A few years ago, the Sunday School class I attended was studying the account of Jesus and the disciples, the boat and the storm. (Matthew 8, Mark 4)

They were all in a boat headed to the other side of the Sea of Galilee when a bad storm came up. Jesus was taking a nap and the panic-stricken disciples woke him up, saying “Master, carest thou not that we perish?” (Mark 4:38)

Jesus got up, rebuked the storm stopping it in its tracks, and then rebuked the disciples for their lack of faith. (They could have stopped the storm themselves, without waking him up.)

One of the class members commented, “God must have been trying to kill Jesus with the storm, but then Jesus cancelled out God’s will by stopping the storm.”

I couldn’t believe my ears. I asked her, “You don’t believe Jesus was God?” “Well, yes,” she said, “but everything that happens is God’s will, isn’t it?”

She looked puzzled when I strongly disagreed. The notion that everything bad and evil happening in the world is God’s will, his design, his doing — is calling evil, good, and good, evil.

God created man to have a will of his own, gave him authority to use it, and has never taken that authority back. God did not force Adam and Eve to disobey a direct command. He doesn’t force me, or you, or Hitler, or Jeffrey Dahmer, or a child rapist, or a terrorist, to commit evil.

It is not God’s will that any should perish but that all should come to repentance, (2 Peter 3:9), yet some people do perish.

We are instructed to pray for leaders and government authorities, because it’s God’s will for “all men to be saved, and to come unto the knowledge of the truth.” (2 Timothy 2:4) But not all people will be saved.

People have a free will of their own and some use it to make the wrong choices. The devil didn’t make them do it, and God didn’t make them do it.
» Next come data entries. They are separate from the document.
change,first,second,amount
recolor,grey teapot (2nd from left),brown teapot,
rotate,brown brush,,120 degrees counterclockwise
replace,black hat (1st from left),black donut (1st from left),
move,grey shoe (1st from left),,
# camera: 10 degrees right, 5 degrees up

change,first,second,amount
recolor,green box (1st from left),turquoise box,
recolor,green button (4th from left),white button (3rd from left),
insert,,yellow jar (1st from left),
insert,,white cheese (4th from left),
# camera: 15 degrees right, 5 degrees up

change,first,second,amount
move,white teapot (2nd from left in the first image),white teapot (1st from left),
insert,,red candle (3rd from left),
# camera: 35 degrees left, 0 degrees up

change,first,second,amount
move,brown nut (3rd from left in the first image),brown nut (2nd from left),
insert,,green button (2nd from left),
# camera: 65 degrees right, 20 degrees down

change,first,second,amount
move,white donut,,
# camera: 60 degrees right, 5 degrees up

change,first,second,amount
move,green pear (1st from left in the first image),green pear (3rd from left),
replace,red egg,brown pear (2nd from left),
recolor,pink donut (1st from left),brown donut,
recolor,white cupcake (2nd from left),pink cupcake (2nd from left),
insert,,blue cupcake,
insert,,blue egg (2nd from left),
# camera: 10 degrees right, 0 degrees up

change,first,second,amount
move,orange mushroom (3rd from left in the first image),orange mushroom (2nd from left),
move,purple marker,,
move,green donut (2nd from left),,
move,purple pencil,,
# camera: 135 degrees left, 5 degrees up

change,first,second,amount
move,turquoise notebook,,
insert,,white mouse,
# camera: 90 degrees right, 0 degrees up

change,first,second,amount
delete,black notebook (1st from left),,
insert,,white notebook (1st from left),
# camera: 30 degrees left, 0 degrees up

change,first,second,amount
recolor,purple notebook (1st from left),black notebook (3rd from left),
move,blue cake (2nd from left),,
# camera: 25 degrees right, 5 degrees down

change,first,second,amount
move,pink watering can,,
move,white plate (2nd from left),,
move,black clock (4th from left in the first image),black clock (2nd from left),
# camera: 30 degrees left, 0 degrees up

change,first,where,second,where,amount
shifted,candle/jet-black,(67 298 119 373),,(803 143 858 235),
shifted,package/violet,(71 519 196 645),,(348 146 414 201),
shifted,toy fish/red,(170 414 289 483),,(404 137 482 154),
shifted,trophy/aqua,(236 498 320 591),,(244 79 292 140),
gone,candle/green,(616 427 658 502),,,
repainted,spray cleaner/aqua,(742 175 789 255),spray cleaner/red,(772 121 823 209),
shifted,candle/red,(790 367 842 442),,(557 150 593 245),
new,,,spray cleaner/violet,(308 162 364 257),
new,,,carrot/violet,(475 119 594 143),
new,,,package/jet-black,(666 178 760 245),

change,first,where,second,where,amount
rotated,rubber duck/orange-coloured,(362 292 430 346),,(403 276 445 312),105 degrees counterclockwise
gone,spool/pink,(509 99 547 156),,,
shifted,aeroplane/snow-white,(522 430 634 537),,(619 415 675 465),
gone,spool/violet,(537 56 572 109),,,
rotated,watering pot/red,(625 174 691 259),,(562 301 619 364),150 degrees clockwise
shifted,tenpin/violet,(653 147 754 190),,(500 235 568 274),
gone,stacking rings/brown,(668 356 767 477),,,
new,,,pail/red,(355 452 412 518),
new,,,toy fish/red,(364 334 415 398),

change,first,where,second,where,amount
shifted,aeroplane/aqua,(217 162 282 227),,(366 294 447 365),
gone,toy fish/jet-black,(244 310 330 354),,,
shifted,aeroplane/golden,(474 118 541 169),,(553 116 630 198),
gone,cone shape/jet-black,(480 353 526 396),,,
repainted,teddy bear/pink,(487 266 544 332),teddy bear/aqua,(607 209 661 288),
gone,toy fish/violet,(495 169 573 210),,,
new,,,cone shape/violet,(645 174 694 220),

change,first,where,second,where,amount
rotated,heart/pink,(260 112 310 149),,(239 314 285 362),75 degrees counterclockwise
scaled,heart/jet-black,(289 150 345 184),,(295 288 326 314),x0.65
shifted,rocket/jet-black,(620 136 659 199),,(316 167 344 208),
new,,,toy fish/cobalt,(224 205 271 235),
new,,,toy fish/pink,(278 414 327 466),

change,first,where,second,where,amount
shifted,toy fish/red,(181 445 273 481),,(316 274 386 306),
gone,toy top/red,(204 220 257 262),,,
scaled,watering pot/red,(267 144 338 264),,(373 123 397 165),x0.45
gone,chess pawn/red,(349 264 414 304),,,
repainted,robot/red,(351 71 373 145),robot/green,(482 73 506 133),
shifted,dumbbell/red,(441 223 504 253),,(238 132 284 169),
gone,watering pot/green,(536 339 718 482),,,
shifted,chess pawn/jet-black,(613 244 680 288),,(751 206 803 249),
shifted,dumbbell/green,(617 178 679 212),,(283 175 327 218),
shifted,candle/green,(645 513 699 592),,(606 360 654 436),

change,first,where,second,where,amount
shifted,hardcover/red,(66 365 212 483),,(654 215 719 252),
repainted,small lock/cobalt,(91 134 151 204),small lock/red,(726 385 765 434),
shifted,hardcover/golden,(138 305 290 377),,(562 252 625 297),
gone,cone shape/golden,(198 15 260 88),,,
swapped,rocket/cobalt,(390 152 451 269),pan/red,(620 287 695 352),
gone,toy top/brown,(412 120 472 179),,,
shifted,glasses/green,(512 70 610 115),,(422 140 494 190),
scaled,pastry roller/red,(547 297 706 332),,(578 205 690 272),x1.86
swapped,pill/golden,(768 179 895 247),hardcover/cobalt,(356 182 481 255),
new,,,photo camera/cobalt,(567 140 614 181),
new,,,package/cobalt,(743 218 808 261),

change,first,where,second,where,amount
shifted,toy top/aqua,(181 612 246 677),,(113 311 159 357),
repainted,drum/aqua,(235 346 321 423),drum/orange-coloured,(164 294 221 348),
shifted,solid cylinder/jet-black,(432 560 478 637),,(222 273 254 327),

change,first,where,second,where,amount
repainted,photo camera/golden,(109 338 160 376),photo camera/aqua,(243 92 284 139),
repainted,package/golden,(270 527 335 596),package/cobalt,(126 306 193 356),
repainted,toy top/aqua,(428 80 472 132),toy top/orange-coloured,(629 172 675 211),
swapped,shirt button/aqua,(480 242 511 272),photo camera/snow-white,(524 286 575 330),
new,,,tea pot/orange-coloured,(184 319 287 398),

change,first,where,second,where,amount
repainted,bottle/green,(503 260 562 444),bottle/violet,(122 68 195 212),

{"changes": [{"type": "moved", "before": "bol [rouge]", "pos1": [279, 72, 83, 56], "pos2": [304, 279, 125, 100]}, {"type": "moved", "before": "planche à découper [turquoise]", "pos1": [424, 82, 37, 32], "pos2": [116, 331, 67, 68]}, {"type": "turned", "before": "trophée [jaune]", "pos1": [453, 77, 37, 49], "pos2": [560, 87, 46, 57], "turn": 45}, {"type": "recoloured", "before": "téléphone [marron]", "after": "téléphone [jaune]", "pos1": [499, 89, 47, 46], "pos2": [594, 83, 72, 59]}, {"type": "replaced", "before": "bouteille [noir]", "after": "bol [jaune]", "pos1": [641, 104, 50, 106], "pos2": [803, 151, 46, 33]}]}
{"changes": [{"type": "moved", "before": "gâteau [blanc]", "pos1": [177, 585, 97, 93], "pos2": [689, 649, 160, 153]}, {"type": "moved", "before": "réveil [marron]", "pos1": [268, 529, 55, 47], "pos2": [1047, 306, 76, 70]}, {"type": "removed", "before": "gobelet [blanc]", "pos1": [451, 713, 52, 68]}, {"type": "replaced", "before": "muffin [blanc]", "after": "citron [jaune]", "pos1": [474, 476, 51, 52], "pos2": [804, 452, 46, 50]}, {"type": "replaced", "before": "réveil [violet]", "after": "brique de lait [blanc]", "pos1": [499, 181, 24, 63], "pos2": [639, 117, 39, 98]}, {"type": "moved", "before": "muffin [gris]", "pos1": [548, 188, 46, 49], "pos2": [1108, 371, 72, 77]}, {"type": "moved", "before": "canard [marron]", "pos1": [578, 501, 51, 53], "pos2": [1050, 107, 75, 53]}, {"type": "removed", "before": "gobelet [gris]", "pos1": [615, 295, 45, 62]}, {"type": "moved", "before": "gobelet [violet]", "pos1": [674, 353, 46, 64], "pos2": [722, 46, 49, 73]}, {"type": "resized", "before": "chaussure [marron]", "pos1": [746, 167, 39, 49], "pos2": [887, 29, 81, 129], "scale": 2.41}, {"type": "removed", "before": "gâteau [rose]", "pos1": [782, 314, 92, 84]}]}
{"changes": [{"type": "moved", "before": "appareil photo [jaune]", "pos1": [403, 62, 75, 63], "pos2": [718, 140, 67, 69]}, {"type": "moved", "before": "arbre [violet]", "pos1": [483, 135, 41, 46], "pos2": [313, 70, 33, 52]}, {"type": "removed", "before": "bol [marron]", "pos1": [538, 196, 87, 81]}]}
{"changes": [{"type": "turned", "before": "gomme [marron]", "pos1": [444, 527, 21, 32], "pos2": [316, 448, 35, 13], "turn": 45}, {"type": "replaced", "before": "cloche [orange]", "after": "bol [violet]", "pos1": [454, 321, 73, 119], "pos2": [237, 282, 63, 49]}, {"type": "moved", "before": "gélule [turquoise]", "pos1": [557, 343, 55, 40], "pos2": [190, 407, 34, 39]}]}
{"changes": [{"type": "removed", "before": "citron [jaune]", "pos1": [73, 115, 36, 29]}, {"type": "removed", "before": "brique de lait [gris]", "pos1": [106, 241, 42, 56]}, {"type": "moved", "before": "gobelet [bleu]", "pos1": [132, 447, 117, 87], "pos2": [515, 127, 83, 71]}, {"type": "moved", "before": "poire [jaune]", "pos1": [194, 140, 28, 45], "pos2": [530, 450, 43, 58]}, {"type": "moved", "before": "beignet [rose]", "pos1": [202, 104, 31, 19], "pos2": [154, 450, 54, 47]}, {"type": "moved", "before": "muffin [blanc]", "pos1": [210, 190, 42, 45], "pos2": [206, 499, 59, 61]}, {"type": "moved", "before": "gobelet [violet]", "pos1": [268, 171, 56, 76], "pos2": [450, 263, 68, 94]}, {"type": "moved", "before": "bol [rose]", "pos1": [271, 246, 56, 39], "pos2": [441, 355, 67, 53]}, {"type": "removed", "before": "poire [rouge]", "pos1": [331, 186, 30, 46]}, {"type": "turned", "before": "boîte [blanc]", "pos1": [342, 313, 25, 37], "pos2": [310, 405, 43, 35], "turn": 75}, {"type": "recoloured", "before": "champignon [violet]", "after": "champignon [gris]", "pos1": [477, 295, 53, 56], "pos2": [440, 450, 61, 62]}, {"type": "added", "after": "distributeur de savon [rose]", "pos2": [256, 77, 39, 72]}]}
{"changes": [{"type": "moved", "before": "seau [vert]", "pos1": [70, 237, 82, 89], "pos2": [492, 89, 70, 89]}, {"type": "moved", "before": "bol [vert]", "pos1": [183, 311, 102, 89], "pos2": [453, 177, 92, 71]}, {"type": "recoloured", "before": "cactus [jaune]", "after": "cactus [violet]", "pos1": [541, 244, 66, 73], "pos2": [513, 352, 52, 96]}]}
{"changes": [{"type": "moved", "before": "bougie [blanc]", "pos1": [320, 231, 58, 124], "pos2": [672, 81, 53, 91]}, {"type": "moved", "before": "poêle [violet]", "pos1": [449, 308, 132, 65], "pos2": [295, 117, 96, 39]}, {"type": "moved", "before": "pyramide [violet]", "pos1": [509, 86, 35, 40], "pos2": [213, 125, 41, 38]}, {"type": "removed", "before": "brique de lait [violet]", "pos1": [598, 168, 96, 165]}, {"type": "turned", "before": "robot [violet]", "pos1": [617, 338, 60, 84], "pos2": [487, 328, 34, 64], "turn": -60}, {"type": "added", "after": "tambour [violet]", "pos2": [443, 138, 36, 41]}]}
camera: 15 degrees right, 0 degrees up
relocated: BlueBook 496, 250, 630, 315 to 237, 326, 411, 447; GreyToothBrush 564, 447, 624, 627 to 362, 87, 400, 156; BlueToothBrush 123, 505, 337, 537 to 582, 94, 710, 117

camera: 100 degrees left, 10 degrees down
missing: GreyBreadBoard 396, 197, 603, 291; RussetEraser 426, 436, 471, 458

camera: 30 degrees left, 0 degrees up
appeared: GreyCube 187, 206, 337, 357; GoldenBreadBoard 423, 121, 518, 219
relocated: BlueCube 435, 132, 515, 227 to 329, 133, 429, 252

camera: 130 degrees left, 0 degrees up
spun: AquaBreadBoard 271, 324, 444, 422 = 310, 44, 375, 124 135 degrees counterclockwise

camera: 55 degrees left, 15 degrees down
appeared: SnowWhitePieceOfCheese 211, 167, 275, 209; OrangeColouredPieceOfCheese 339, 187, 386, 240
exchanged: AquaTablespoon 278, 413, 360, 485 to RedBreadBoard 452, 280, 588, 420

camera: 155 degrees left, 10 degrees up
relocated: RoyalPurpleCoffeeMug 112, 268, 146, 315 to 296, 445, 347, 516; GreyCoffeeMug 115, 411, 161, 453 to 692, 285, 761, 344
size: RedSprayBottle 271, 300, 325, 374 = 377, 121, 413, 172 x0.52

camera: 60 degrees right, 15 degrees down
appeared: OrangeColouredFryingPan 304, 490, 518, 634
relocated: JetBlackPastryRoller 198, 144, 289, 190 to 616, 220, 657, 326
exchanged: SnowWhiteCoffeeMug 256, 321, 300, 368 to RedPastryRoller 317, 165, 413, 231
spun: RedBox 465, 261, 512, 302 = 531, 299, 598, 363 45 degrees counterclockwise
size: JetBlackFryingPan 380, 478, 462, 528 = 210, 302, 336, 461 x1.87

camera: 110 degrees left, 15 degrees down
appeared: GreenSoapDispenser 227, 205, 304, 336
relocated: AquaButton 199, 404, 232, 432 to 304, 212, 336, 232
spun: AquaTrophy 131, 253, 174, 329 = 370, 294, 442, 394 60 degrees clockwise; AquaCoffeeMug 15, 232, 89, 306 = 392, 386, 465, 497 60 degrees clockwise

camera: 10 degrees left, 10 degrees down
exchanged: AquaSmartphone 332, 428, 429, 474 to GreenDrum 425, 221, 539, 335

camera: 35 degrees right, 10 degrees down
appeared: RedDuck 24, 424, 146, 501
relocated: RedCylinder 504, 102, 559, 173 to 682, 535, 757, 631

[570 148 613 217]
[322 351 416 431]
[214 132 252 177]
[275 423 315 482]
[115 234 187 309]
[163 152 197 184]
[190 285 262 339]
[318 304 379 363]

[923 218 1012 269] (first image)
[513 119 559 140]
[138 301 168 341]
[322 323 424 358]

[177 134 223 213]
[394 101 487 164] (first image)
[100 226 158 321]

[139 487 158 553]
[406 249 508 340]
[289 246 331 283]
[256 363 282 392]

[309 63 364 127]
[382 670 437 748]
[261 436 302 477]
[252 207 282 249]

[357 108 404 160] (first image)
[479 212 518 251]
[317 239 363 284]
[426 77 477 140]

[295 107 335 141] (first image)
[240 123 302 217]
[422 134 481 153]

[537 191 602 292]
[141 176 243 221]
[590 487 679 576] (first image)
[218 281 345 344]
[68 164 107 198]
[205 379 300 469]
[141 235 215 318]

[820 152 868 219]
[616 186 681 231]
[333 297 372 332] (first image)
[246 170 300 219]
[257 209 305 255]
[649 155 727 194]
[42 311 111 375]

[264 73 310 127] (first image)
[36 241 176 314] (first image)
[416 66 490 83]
If everything that happened was God’s will, why bother to pray? Just let “Whatever will be, will be.” But then some other scriptures would have to be torn out of the Bible…

Like Ephesians 6:2, “Honor thy father and mother which is the first commandment with promise, that it may be well with you, and you may live long on the earth.” That’s number Five of the Ten Commandments, quoted from Exodus 20:12 and Deuteronomy 5:16.

Well, maybe the Ten Commandments don’t apply any more? Or maybe they don’t apply to everybody?

Or maybe they don’t apply in any real sense, just in a wishy-washy sense that only applies to some sort of group dynamic? Not to individual persons, just the whole of mankind that will survive while some individuals are slaughtered at God’s whim?

Hogwash.

Many “if” statements are found throughout the Bible. If you do this, that will happen. It’s the eternal law of sowing and reaping.

Long life is one of those “ifs.” Deuteronomy 6:2, “… that thy days may be prolonged.” Deuteronomy 11:9, “And that ye may prolong your days in the land…” If they obeyed God’s Word, that is. But they didn’t, and their days weren’t prolonged.

What about bad things happening to good people? If God isn’t behind everything, then is he powerless? NOT omnipotent after all? Couldn’t he do something to stop it, if it wasn’t his will?

Yes, if God wanted to change himself, become an Indian-giver and a liar, he could. But he gave control of some things over to people.

We have an enemy, Satan, who hates God and us. He’s real; a real liar and a real murderer. He will kill us if he can, steal from us whatever he can take and destroy anything he can’t take. (John 10:10.)

Satan is the accuser, the liar, the deceiver, the murderer, and the leader-astray, but he can’t make us do anything against our will. He can certainly suggest sin, demonstrate how to do it and promise to reward it, but in the end he will be destroyed. Those who side with him will be destroyed, too.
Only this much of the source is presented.